4. When there is more time: Adding more of Pesukei De-zimra/ Korban tamid / Ending prayers, as each woman sees fit.
 
Is it really worth it to daven when there's no time to say all of the prayers?
 
Halachically, reciting whatever is possible is preferable to omitting formal prayer.
 
Spiritually, it is no less important. Rebbitzen Ariela Davis describes different stages she has gone through with prayer, and what a renewed commitment means to her now.[5]
 
Ariela Davis, "Revitalizing Life by Finding Time for Tefillah," Ou.org
By the birth of my fourth child…it seemed like an impossibility to find time to daven in the morning.…Three years ago, I stood before Hashem on Rosh Hashana and … I committed to daven. That commitment has changed my life.…When frustrations are overwhelming, I now realize that I don’t have to carry it all; nor can I control it all. I can do my best and leave the rest for Hashem. When I’m tired, I ask G-d for strength and energy. When I don’t know what the best decision is with regards to parenting, to working with colleagues or congregants, I ask G-d for clarity and after davening, somehow, the answers seem more tangible. When things seem impossible, I ask G-d to carry me through…I will be honest and admit that I don’t say nearly as much of the siddur as I did when I was younger and stick to the Tefillos that the Mishna Brura states that women are obligated to say. I also won’t  lie and say that every Tefilla is an experience that moves Heaven and Earth; there are definitely days that I mumble through. What I can say is that more days than not, I find tremendous meaning in the words of the Tefilla, in a way that I never have before.  
 

[1] This is reminiscent of Mishna Berura's view regarding women and ma'ariv, discussed here.
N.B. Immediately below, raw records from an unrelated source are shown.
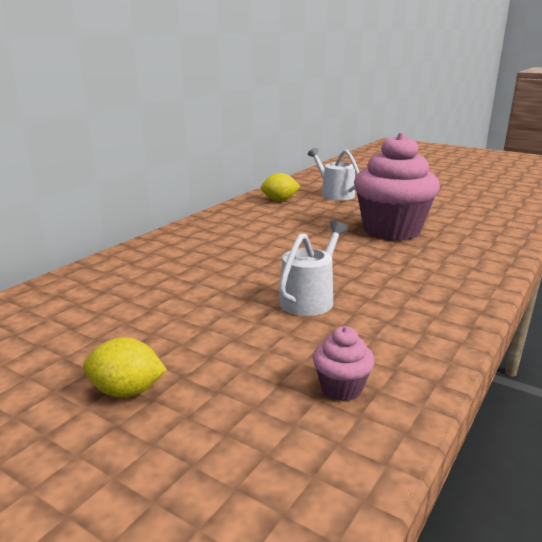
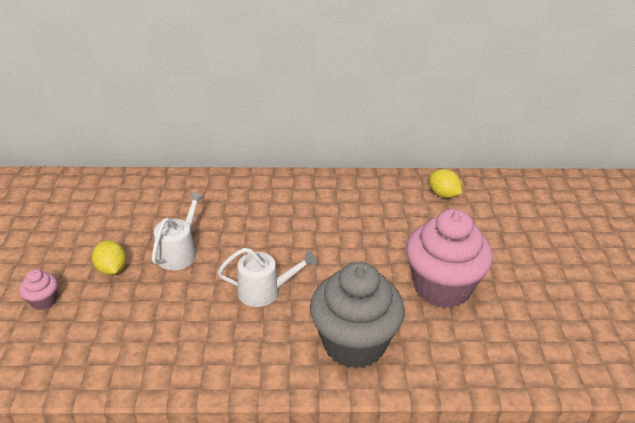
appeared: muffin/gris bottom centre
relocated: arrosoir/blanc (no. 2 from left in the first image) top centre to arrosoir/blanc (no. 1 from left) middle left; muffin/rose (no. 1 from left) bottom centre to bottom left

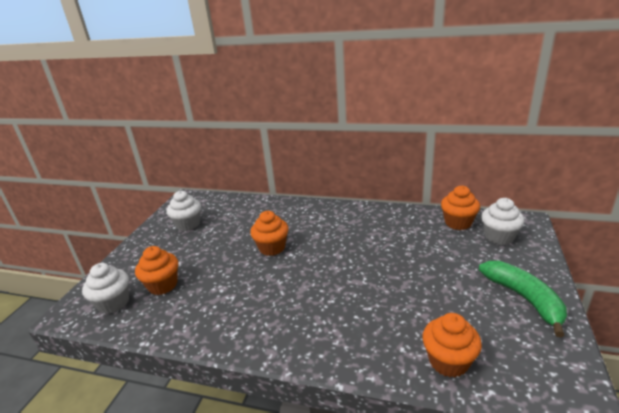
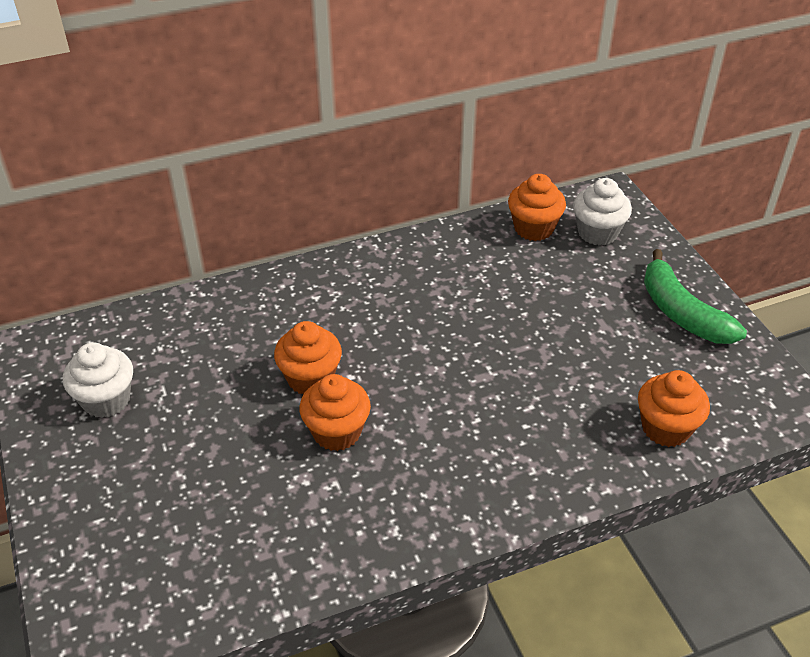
missing: muffin/blanc (no. 1 from left) bottom left
relocated: muffin/orange (no. 1 from left in the first image) middle left to muffin/orange (no. 2 from left) centre
spun: banane/vert bottom right = middle right 150 degrees counterclockwise

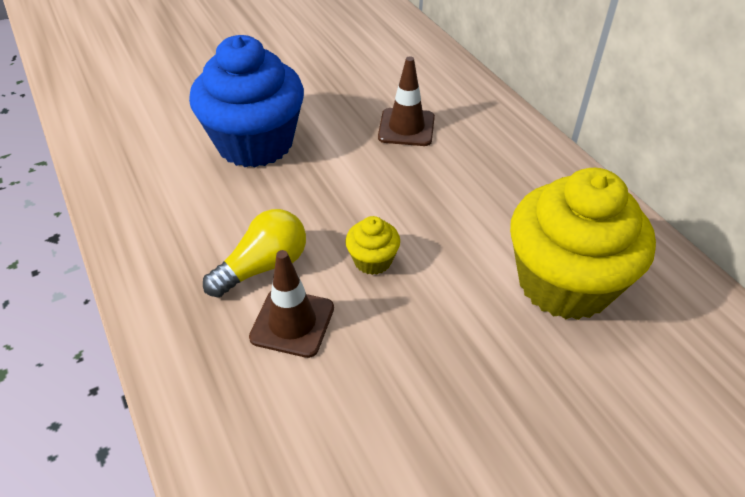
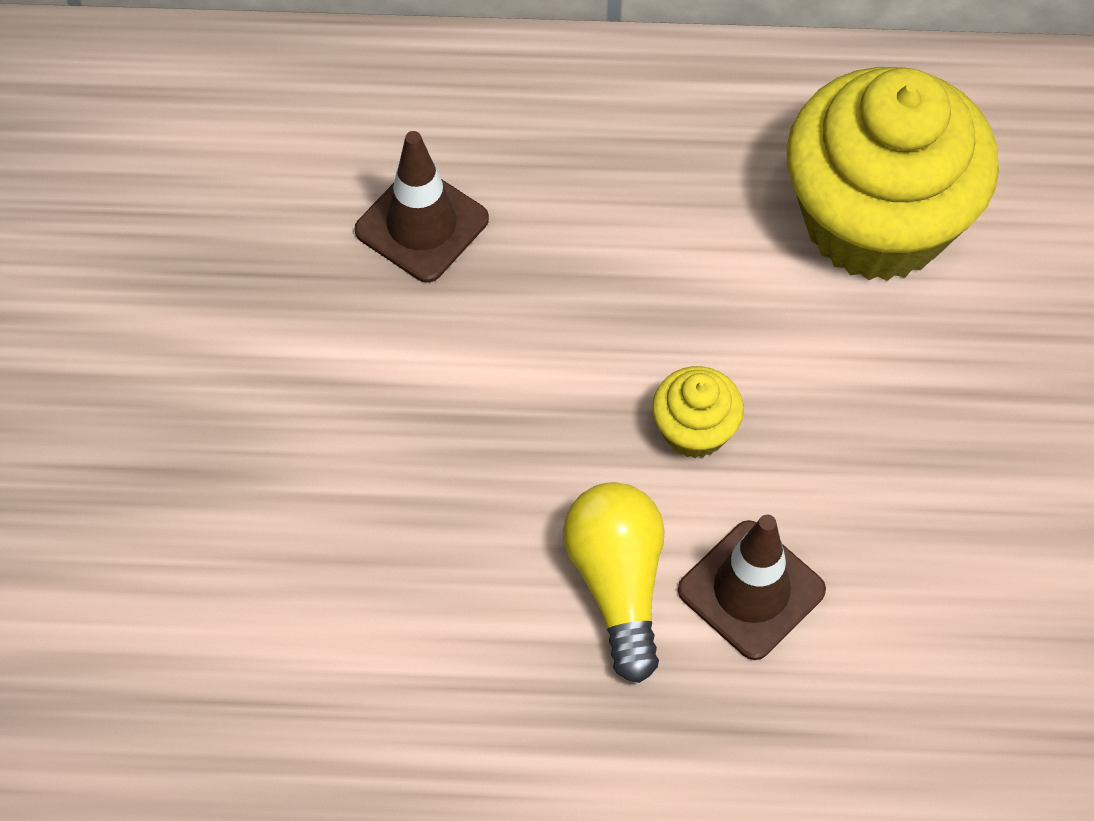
missing: muffin/bleu top left

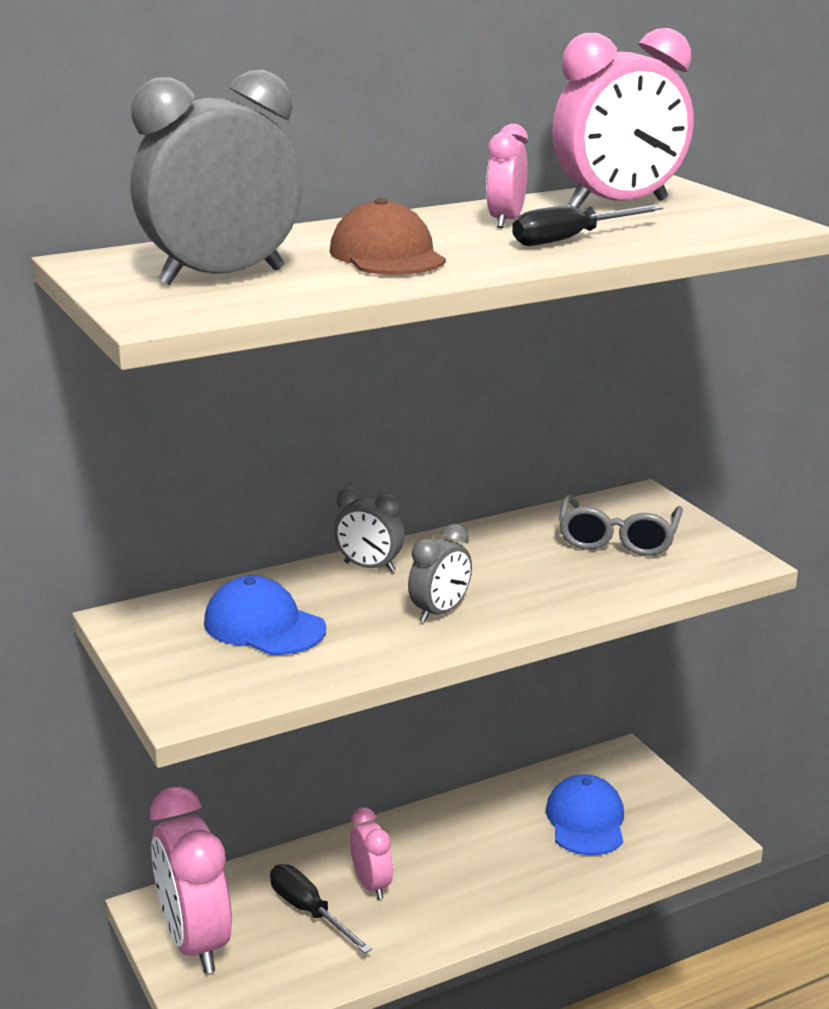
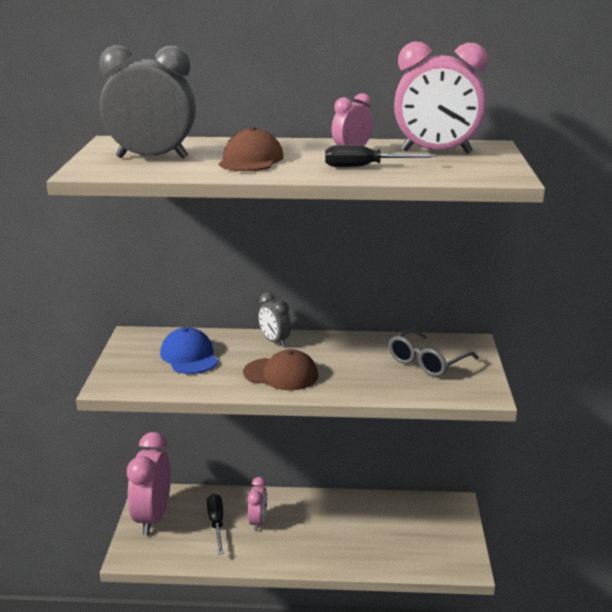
missing: casquette/bleu (no. 2 from left) bottom right
exchanged: réveil/gris (no. 3 from left) centre to casquette/marron (no. 2 from left) centre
[2] Here we follow the main points of the presentation in Rav David Auerbach, Halichot Beitah, chapter 7.
[3]  Ramban al Ha-Torah Shemot 20:8
Israel counts every day in the name of Shabbat, Echad [one] of Shabbat, Sheini [the second day] of Shabbat, for this is from the mitzva in which we were commanded to remember it [Shabbat] always, each day.
[4] See, for example, Rav Yitzchak Ya'akov Fuchs, Tefilla Ke-hilcheta, p. 34, fn. 21.
[5] Ariela Davis, "Revitalizing Life by Finding Time for Tefillah." Ou.org, August 23, 2018.